Clint’s lips pressed together, and he nodded once as the doors slid closed. 

cCc

Nothing was said as they went up two floors and Clint followed Stark out into another common area with couches and a huge TV. He listened carefully as Stark explained that there were common areas for everyone and places that required special access. “JARVIS can help you out with any questions about that,” he said with a dismissive wave of his hand and Clint figured he was mostly talking to avoid the silence. The common area stretched long and had the floor to ceiling windows, the curtain walls, that wrapped the building at the far end. Off to either side of the common space, and along the wall with the elevators, were a few evenly spaced, solid doors. Stark led Clint to the door nearest the right side of the elevator and gestured for Clint to open it. Clint hesitated to walk in first and have the man at his back, but…fuck-it; he was tired and obviously if Stark were a threat, he would not have bothered healing Clint in the first place. Clint moved cautiously inside and looked around.
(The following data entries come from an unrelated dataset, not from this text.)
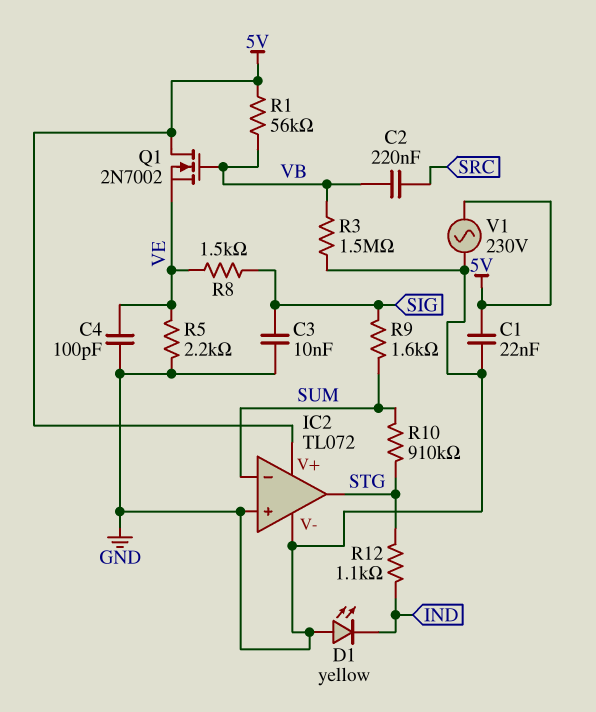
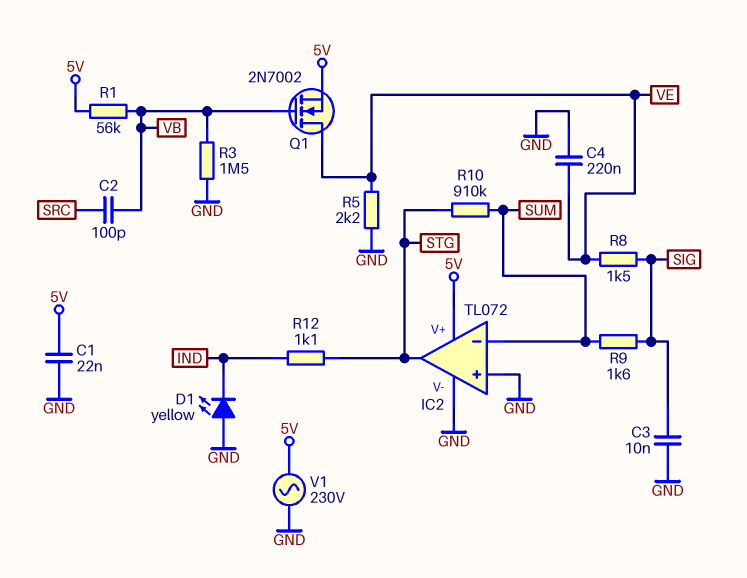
C2: 220nF (SRC, VB) -> 100pF (SRC, VB)
C4: 100pF (GND, VE) -> 220nF (GND, VE)
Q1: NMOS 2N7002 (G VB, D 5V, S VE) -> NMOS 2N7002 (G VB, D VE, S 5V)

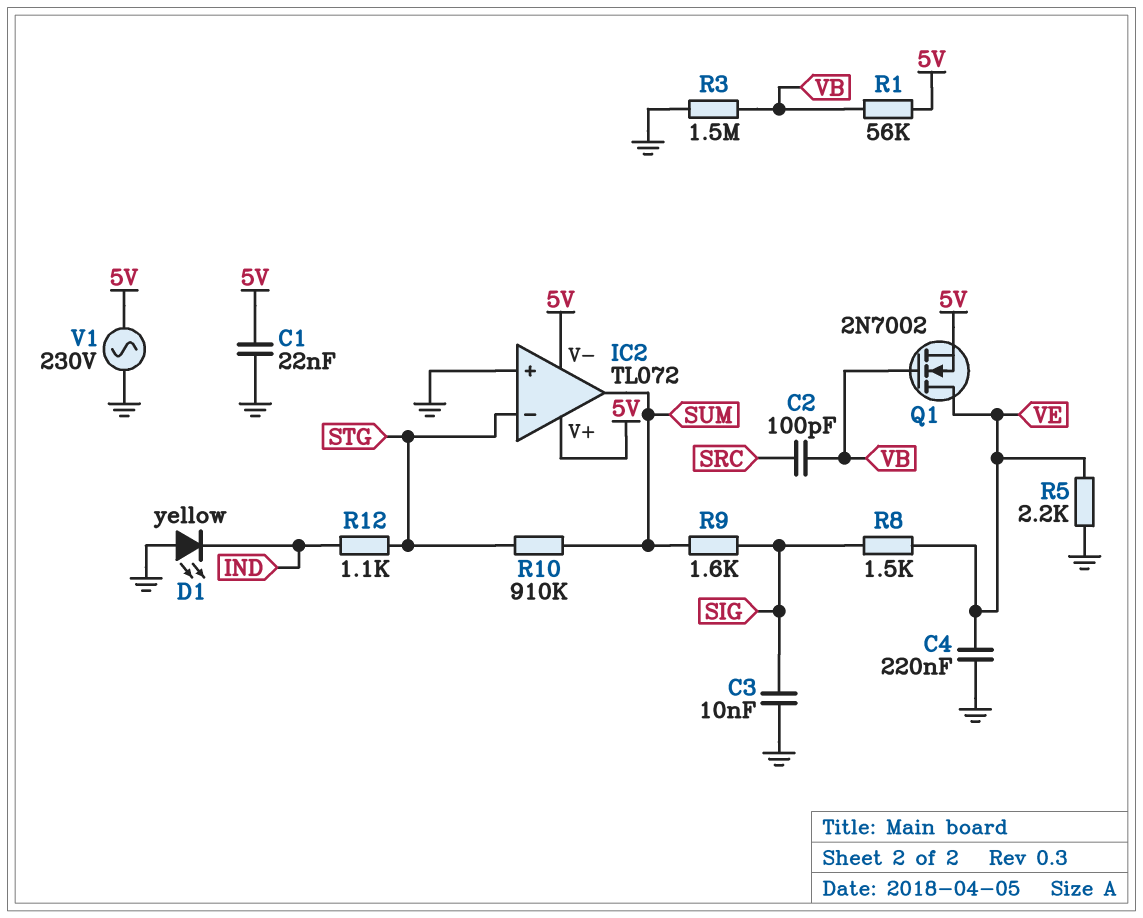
IC2 pin V-: GND -> 5V
IC2 pin in-: SUM -> STG
IC2 pin out: STG -> SUM

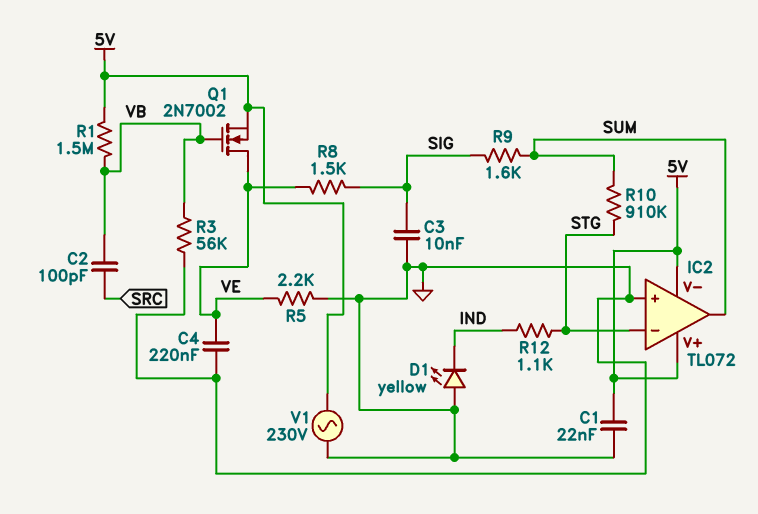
R1: 56k (5V, VB) -> 1.5M (5V, VB)
R3: 1.5M (GND, VB) -> 56k (GND, VB)

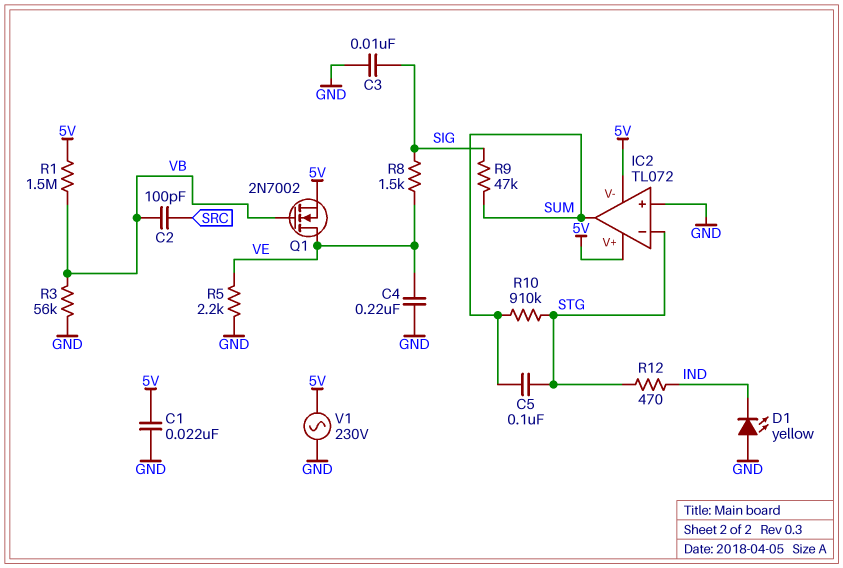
C5: none -> 100nF (STG, SUM)
R9: 1.6k (SIG, SUM) -> 47k (SIG, SUM)
R12: 1.1k (IND, STG) -> 470 (IND, STG)

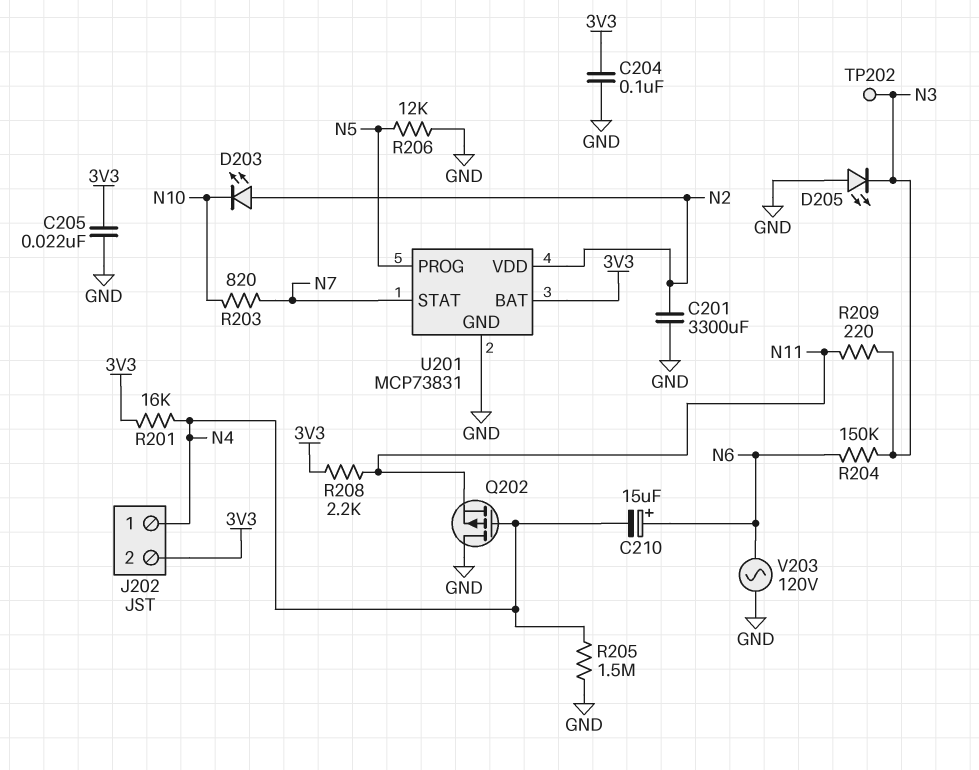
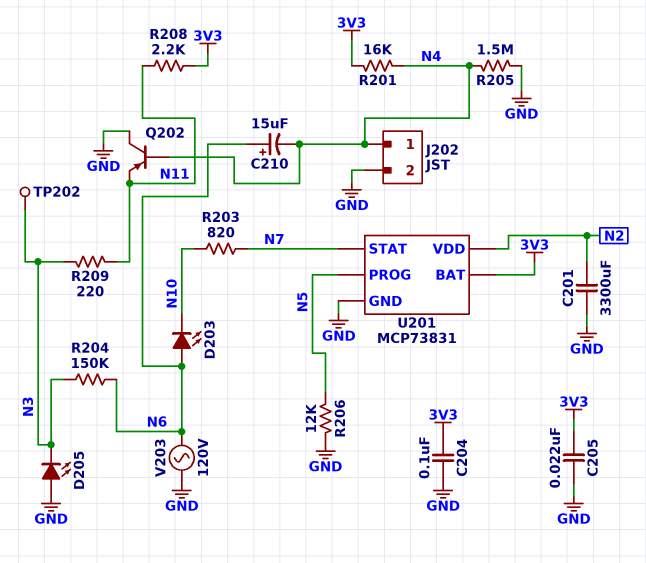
D203: LED (A N2, K N10) -> LED (A N6, K N10)
J202 pin 2: 3V3 -> GND
Q202: PMOS (G N4, D GND, S N11) -> PNP (B N4, C GND, E N11)

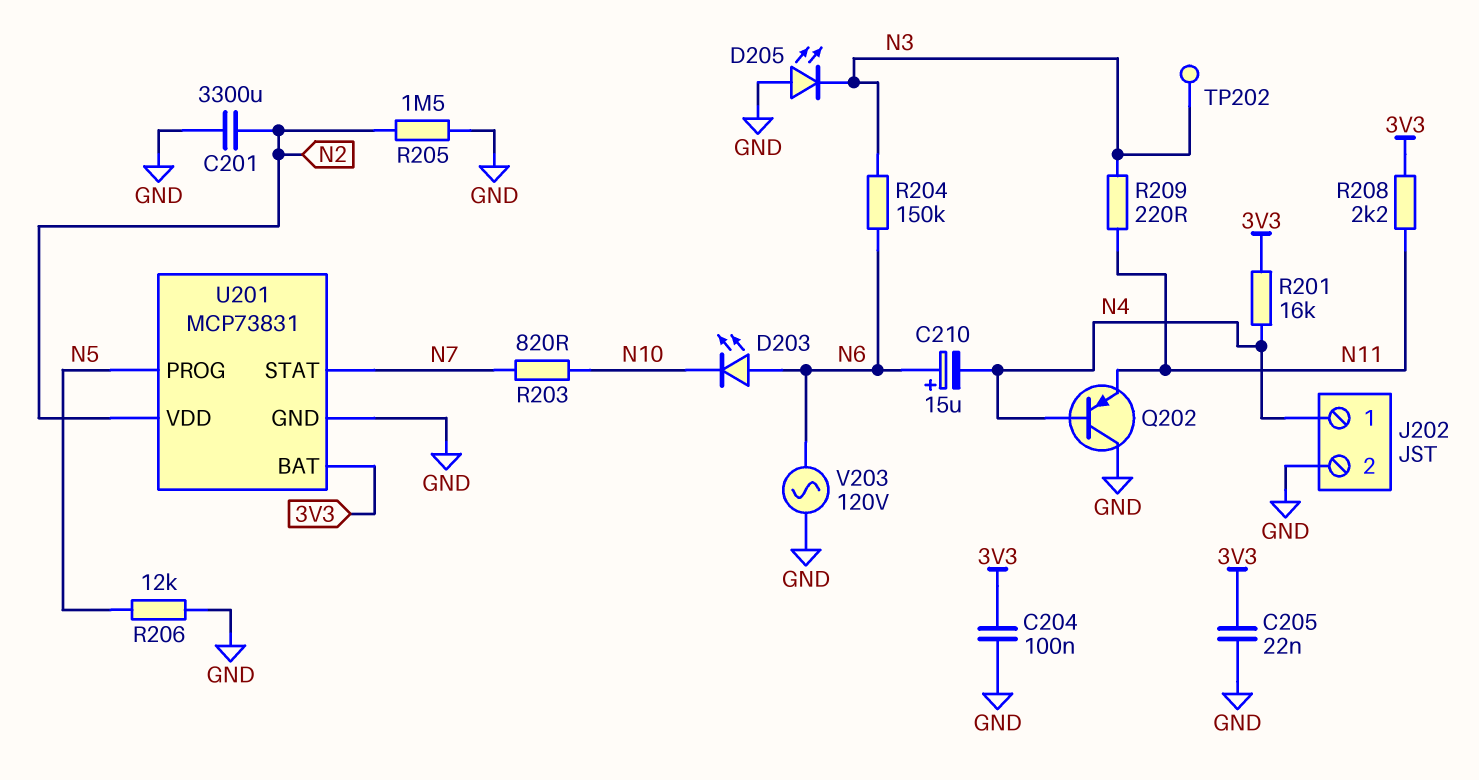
R205: 1.5M (GND, N4) -> 1.5M (GND, N2)

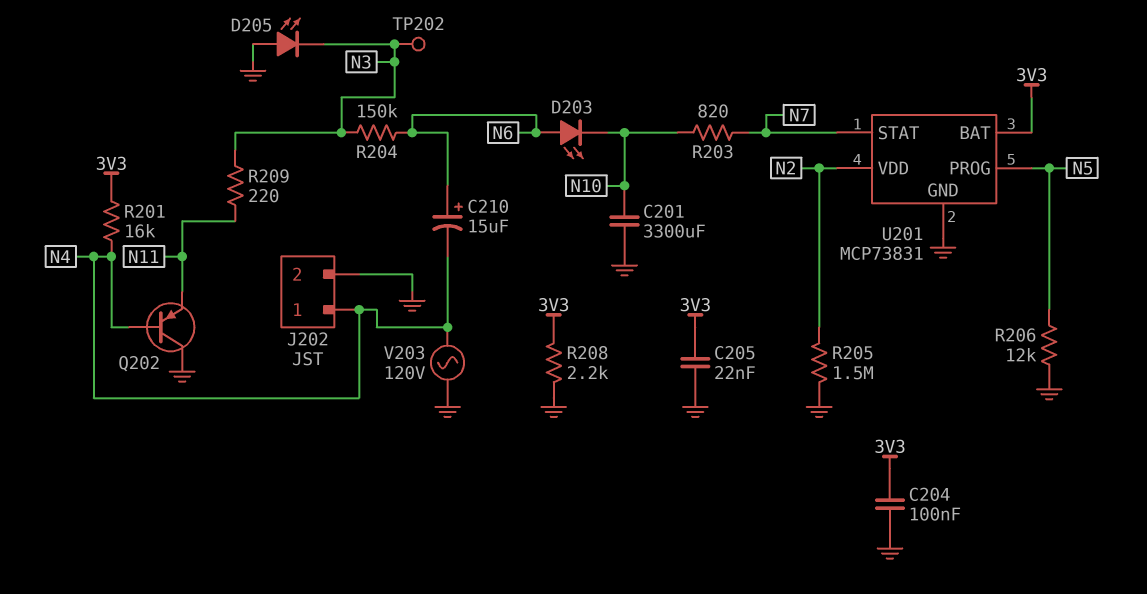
C201: 3300uF (GND, N2) -> 3300uF (GND, N10)
R208: 2.2k (3V3, N11) -> 2.2k (3V3, GND)
V203: AC 120V (GND, N6) -> AC 120V (GND, N4)

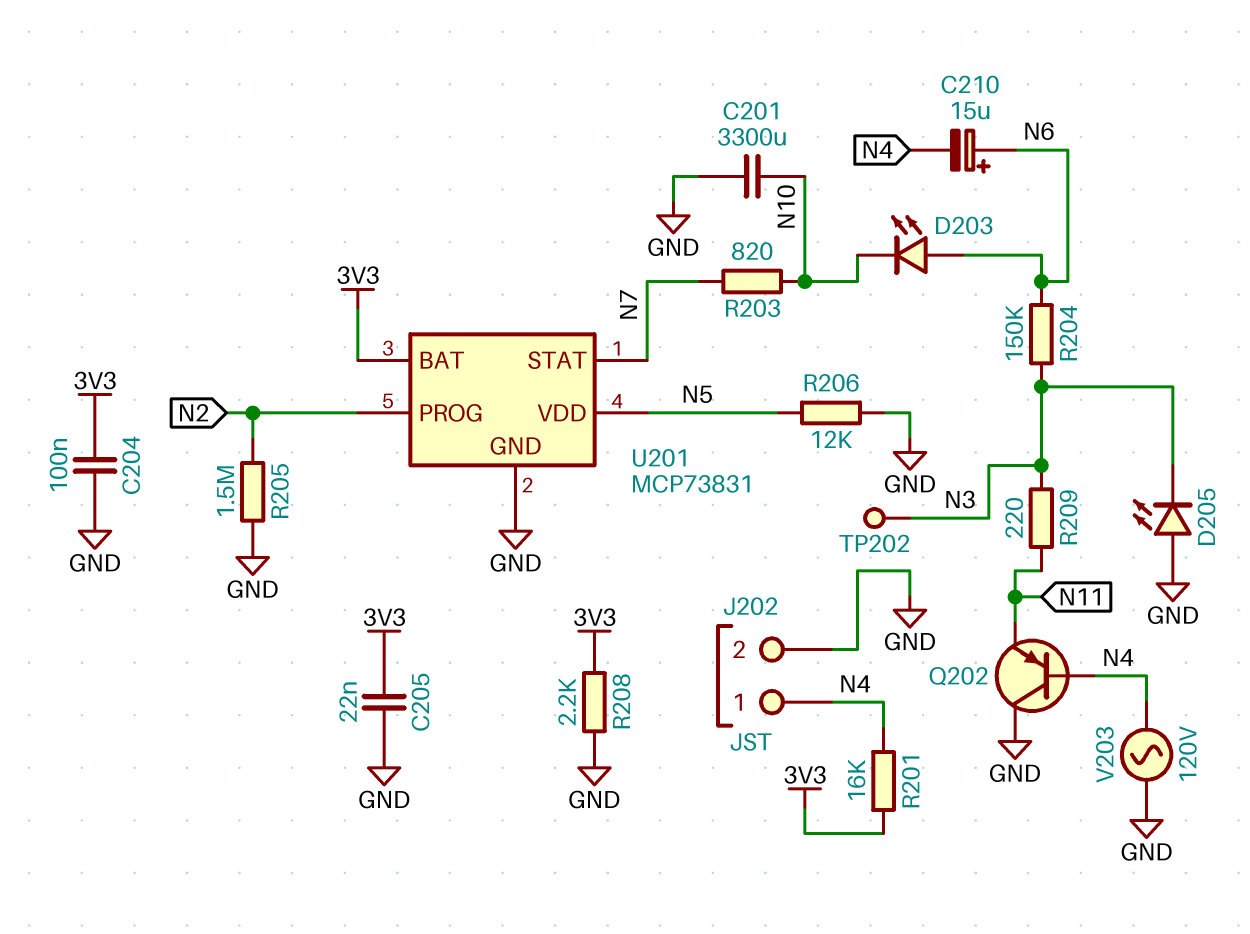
U201 pin PROG: N5 -> N2
U201 pin VDD: N2 -> N5

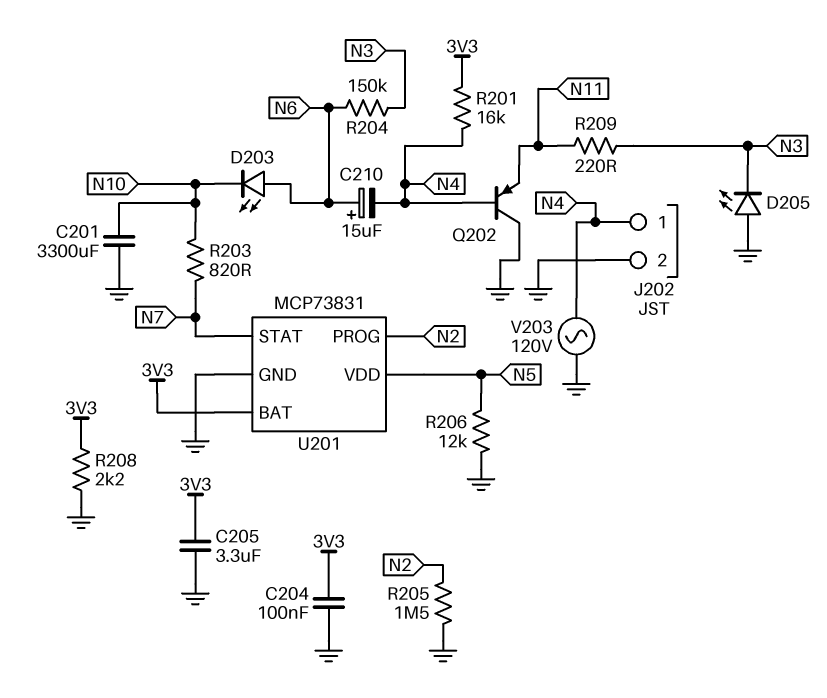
C205: 22nF (3V3, GND) -> 3.3uF (3V3, GND)
TP202: test point (N3) -> none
“You said room,” Clint said slowly as he took in the space. “This is an apartment. A large one.”

“Yeah, two bed, two bath, a small private gym, kitchen, living area, and whatever you want to do with the final empty room. I had the basics in here already, but obviously you can change whatever you want, JARVIS can help you out with that.”

“Right,” Clint muttered, spotting his belongings, and feeling generally uncomfortable with the entire arrangement.

“Look, this is the smallest apartment on the Avengers’ floors.” Stark said, and his careful tone set off warning bells for Clint, so he side-eyed the rich guy as he explained. “Bruce and Natasha figured you wouldn’t want a big place, and I get that this is larger than the standard apartment, but it’s the smallest I can do.”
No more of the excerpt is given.